Would a pledge to rejoin the EU rescue Labour at the polls?
Labour’s low popularity is a consequence of the following: voters’ looser loyalty to parties; the government’s similarity to the one voters booted out with gusto last year; and little relief from a still-present crisis in the cost of living. Immigration dominates the discourse right now, but the cost of living remains the most salient voter-issue. Not only is this pulling Labour back, it’s driving Reform ahead.
There are suggestions, though the government has not announced anything, that the party could rejuvenate its base by promising to rejoin the European Union.
The pledge could, in theory, rally and unite the most Remain-minded. Labour is currently leaking almost one in ten supporters to the Liberal Democrats. And Remain voters did vote for Keir Starmer’s party last year. And Rejoin is the plurality option right now. But Remain-minded voters are not single-minded in their politics. Ukip was the harbinger of the EU referendum, though Ukip primarily got its votes not for bashing the Brussels Bureaucracy, but for anticipating the country on immigration.
To Britain’s Remain voters, it’s not Rejoin or nothing. At best, it would be a gain of a few hundred thousand votes – a few percentage points in the opinion polls.
Also, a vow to rejoin can’t be done in isolation. It won’t come without consequences. It would mean sacrificing air-time on something else.
There would be gross gains for Labour in putting Rejoin on the ballot. But there would be net losses at the ballot box.
Rejoin may be the preference of the median Briton. But it’s not the priority of the median Briton. An effective campaign understands when to go in hard on its comfort issues. Rejoin is a comfort issue. This is no time for comfort issues.
July polling by BMG suggests that, when asked if they preferred to Rejoin or stay out, most want in. That includes almost a fifth of Reform voters.

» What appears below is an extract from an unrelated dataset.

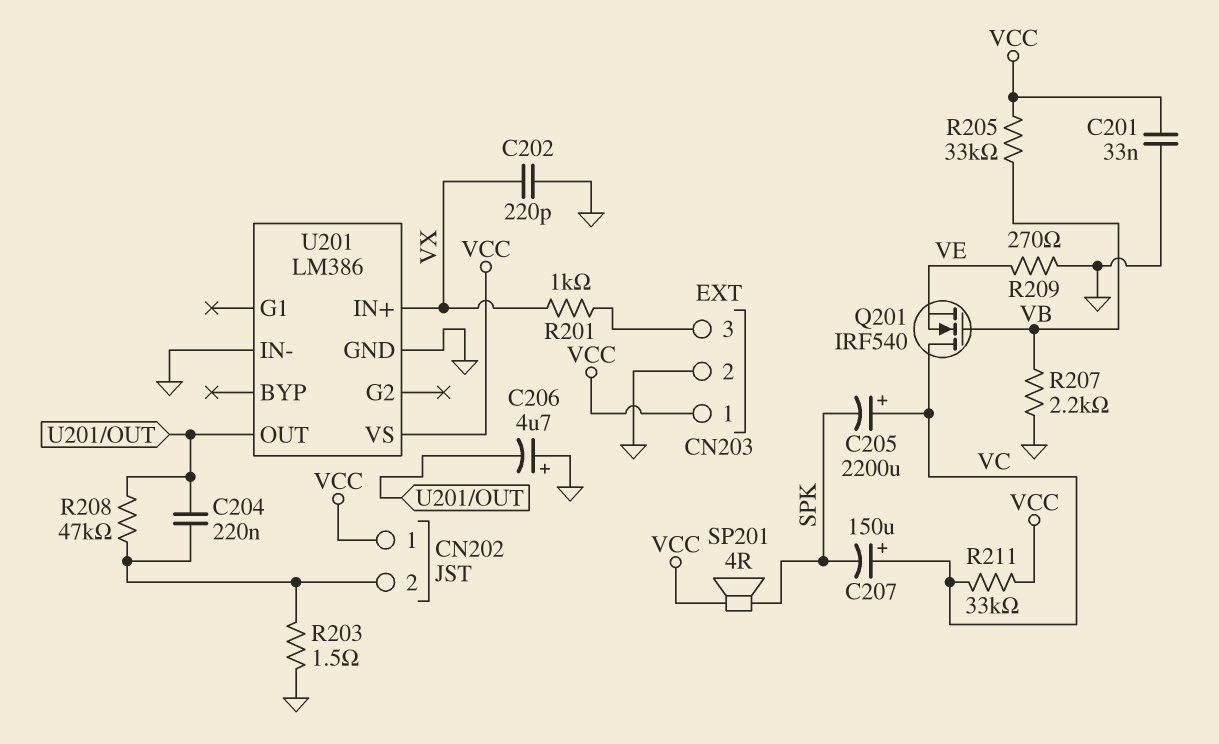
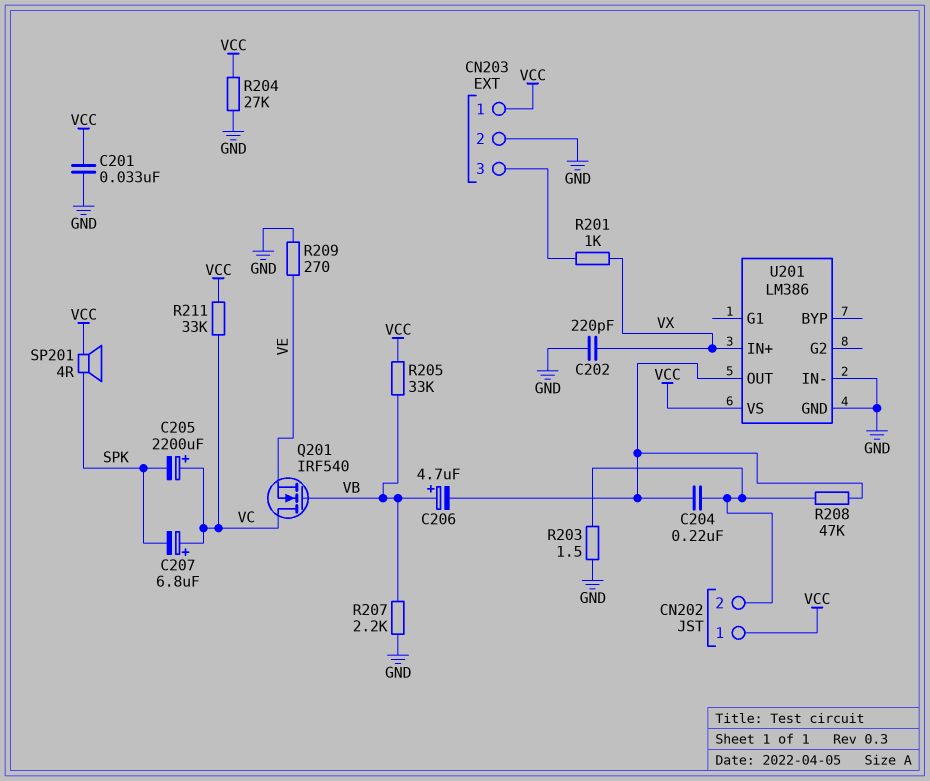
C206: 4.7uF (plus GND, minus U201/OUT) -> 4.7uF (plus VB, minus U201/OUT)
C207: 150uF (plus VC, minus SPK) -> 6.8uF (plus VC, minus SPK)
R204: none -> 27k (GND, VCC)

And a quarter of Labour supporters who want to stay out. If Labour was to reopen the wounds of 2016 it would threaten the shaky, now hollowed, but nonetheless victorious coalition that gave it the benefit of the doubt in 2024.

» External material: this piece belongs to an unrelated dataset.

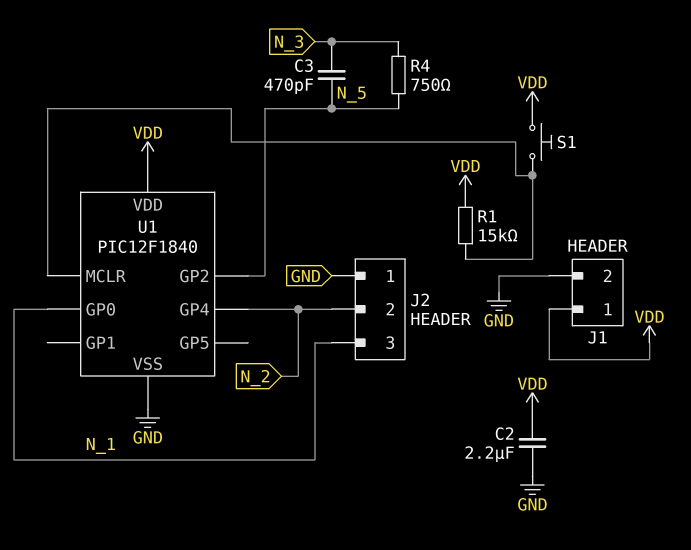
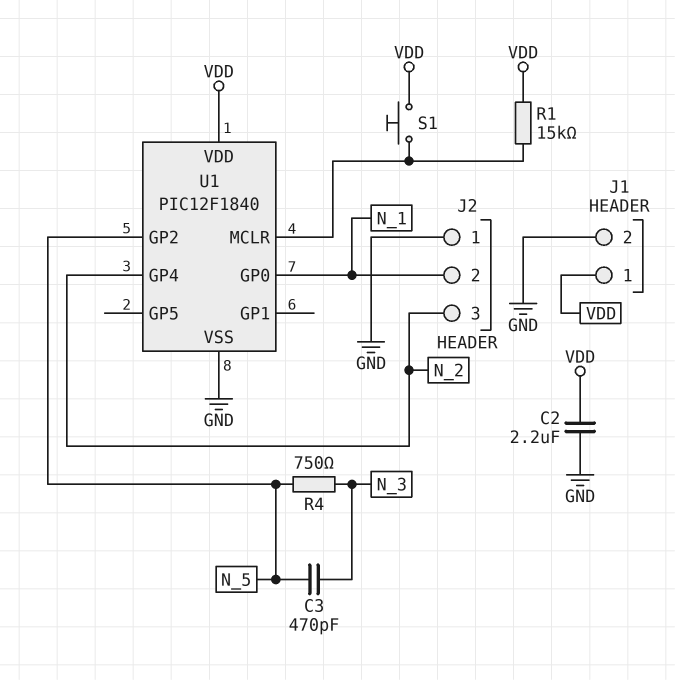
J2 pin 2: N_2 -> N_1
J2 pin 3: N_1 -> N_2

I was in Brussels in June, speaking about the future of UK-EU relations and public opinion, on both sides of the Channel.
On the (delayed) flight over, I was having a muse. Do these Brussels bigwigs want to know whether the UK’s voters are clamouring to Rejoin? I prepared some notes. But during the sessions nothing about it came up. I asked the thinkers in the room why Brussels isn’t interested in whether Britons want to come back?
They think it’s not going to happen. Not for this generation. They all know Rejoin is not on the agenda. Unravelling the new relationship after unravelling EU membership is not for one-term parties. Only when there is a cross-party consensus on the issue will the serious players take Rejoin seriously.
We are nowhere near that. Putting Rejoin on the ballot is the stuff of unserious people. It’s something for another decade.